About 300 of us set off at dawn after a quick breakfast of bananas, coffee and cereal, and a bag-load of nerves. We loaded up with water, electrolytes, energy gels that prevent you from collapsing in a heap, fig rolls bursting with carbs and fruit, sun cream (for all the use we got out of it) and a great sense of challenge. It lashed in biblical proportions and the westerly wind slammed into our faces for good measure, as we pounded our way in convoy down the “old road” to Galway.

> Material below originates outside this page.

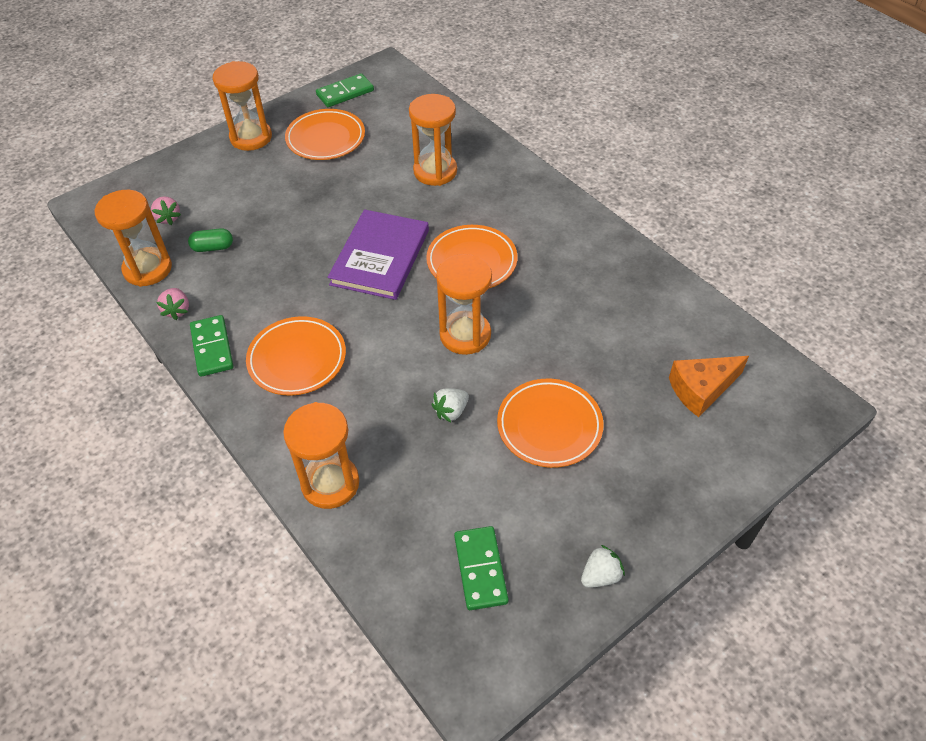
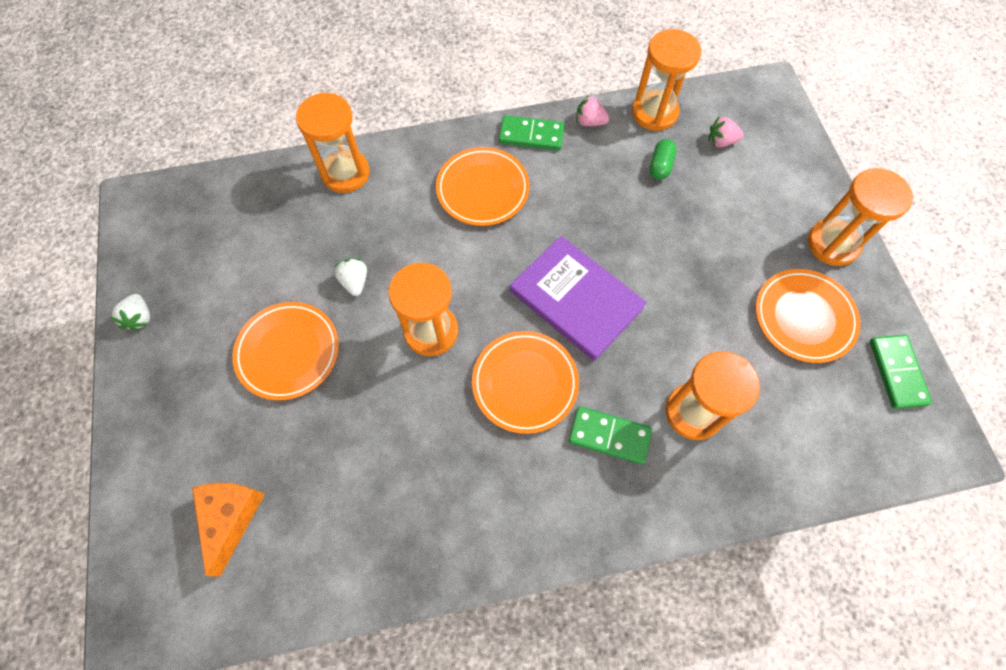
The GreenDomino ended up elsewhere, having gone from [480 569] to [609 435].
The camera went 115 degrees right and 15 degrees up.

We passed through Enfield, Milltownpass, Moate, Rochfortbridge, Tyrrellspass, Ballinasloe, Loughrea, Aughrim and other villages and towns along the way, through Kildare, Westmeath, and Offaly. We passed the farms and housing estates, roadhouses and pubs in the middle of nowhere and thousands of those bungalows some people like to hate. Rural Ireland is quiet, beautiful in some parts, depressing in others.

Gallop majestically

In between the chat I noticed a few things. There are many, many horses in fields on the road to Galway, more than I remember when I used to travel regularly to Galway city back in the 1990s to see herself. This time around, every second field had a couple of horses or foals grazing in it. The horses do not like the sirens and loud speakers associated with a large charity cycle and tended to run, jump over gates and gallop majestically as we passed. Cows are a different story. These curious beasts tended to run towards the fence as we approached and ran along beside us on occasion.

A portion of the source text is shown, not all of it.